Villafañe aclaró que, si bien se suele hablar de la "Línea Negra" (que reconoce los sitios sagrados desde 1973), esta nueva medida se enfoca específicamente en la protección ambiental, cultural y social de la Sierra.
"No solamente es un pedido, una solicitud de los pueblos indígenas, sino es un bien para toda la sociedad colombiana que es importante sincronizar este compromiso.

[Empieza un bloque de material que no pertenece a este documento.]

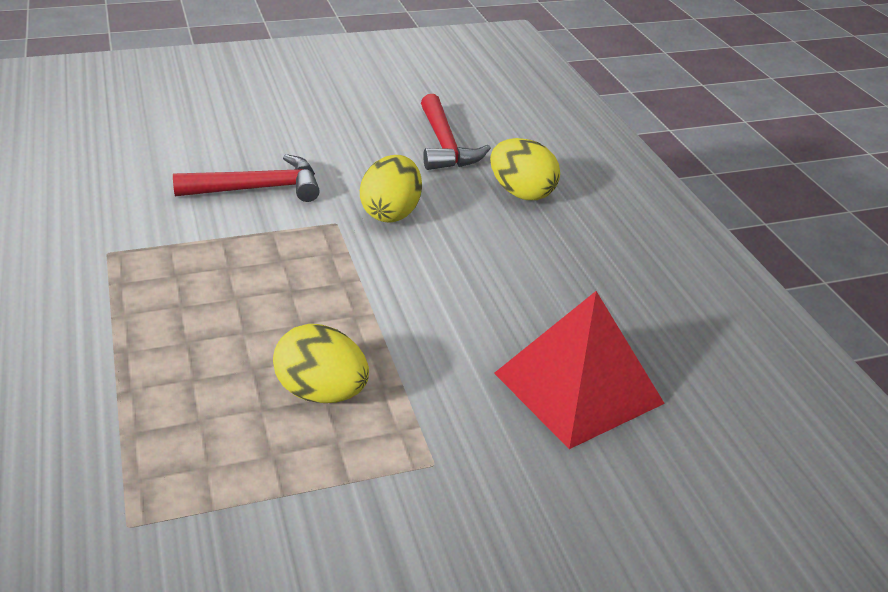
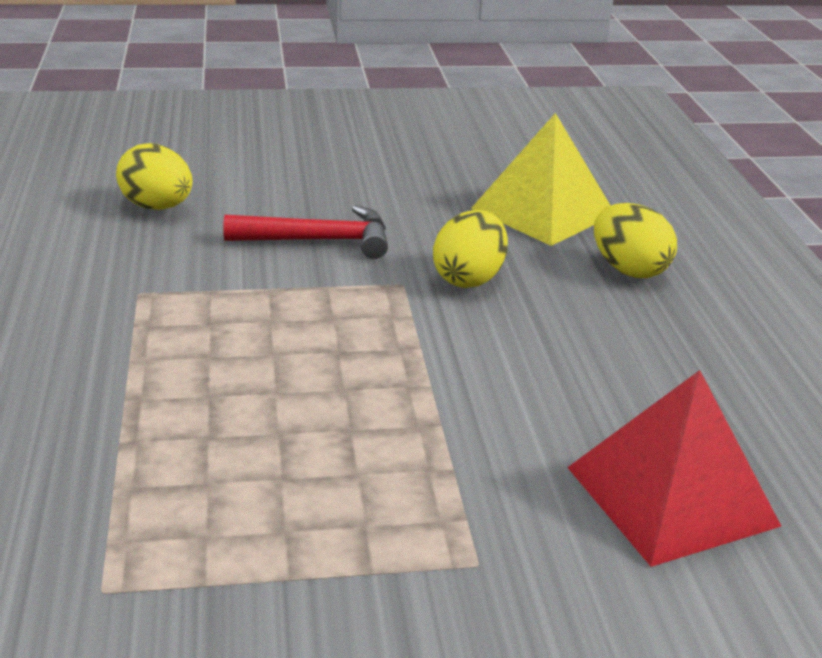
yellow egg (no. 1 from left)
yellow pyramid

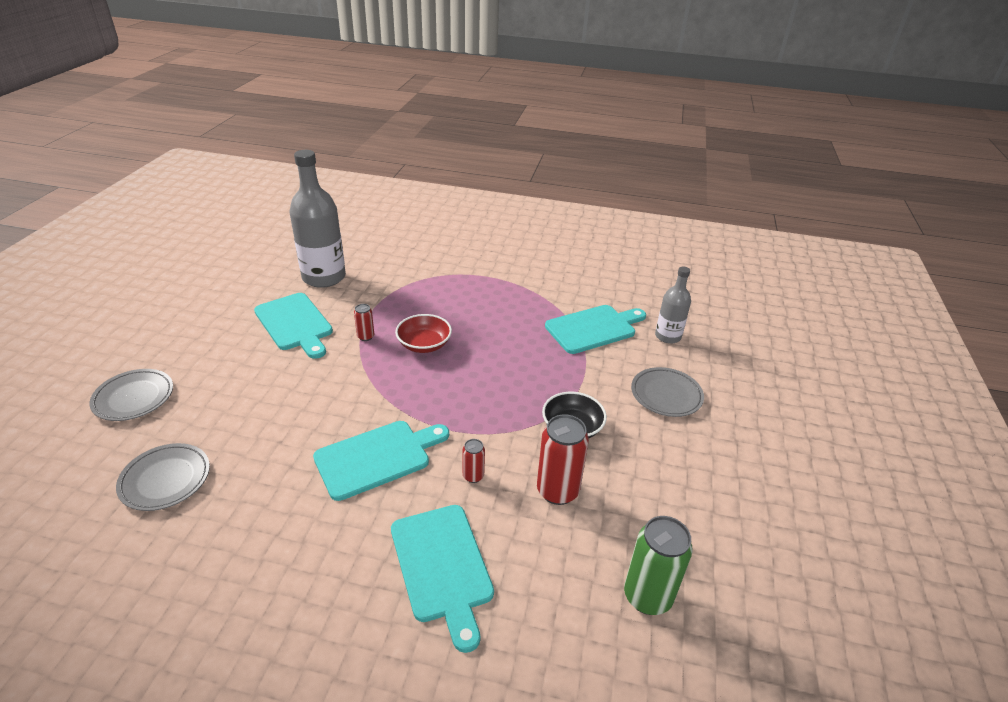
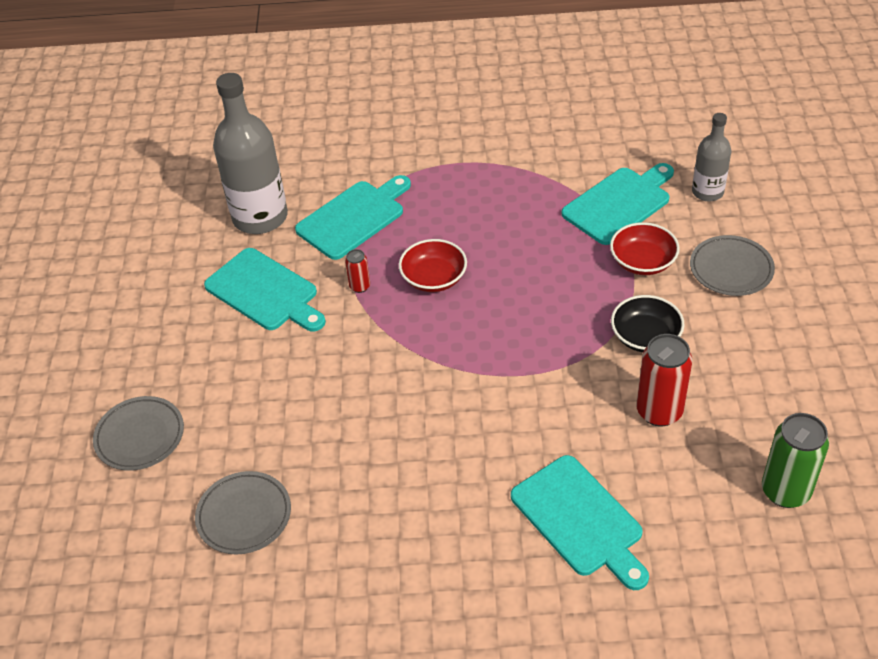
red can (no. 2 from left in the first image)
red bowl (no. 2 from left)
turquoise cutting board (no. 2 from left)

La Sierra Nevada no es de producción, es de protección ambiental para poder conservar la fuente hídrica", indicó Villafañe.
Frente a las preocupaciones de sectores económicos por el freno a la actividad minera, Villafañe señaló que la resolución debe verse como un llamado a la unidad entre el gobierno regional, local y nacional.
“La preocupación tiene que ser cómo vamos a unificarnos, cómo vamos a coordinar para poder proteger la Sierra Nevada, que es para el bien de todos”, enfatizó, subrayando que no se trata solo de un pedido indígena, sino de una necesidad para evitar el avance del cambio climático y proteger los recursos hídricos que abastecen a las zonas urbanas.
Amenazas históricas sobre el territorio sagrado
La Sierra Nevada ha enfrentado décadas de presión por el crecimiento poblacional en las ciudades, intervenciones en el pie de monte y el impacto de los cultivos ilícitos.
Villafañe recordó que los pueblos indígenas llevan más de 40 o 50 años de gestión buscando visibilizar la importancia de sus sitios sagrados, los cuales funcionan como “clínicas donde, según ella, se pueden tener los órganos vitales importantes de la cultura".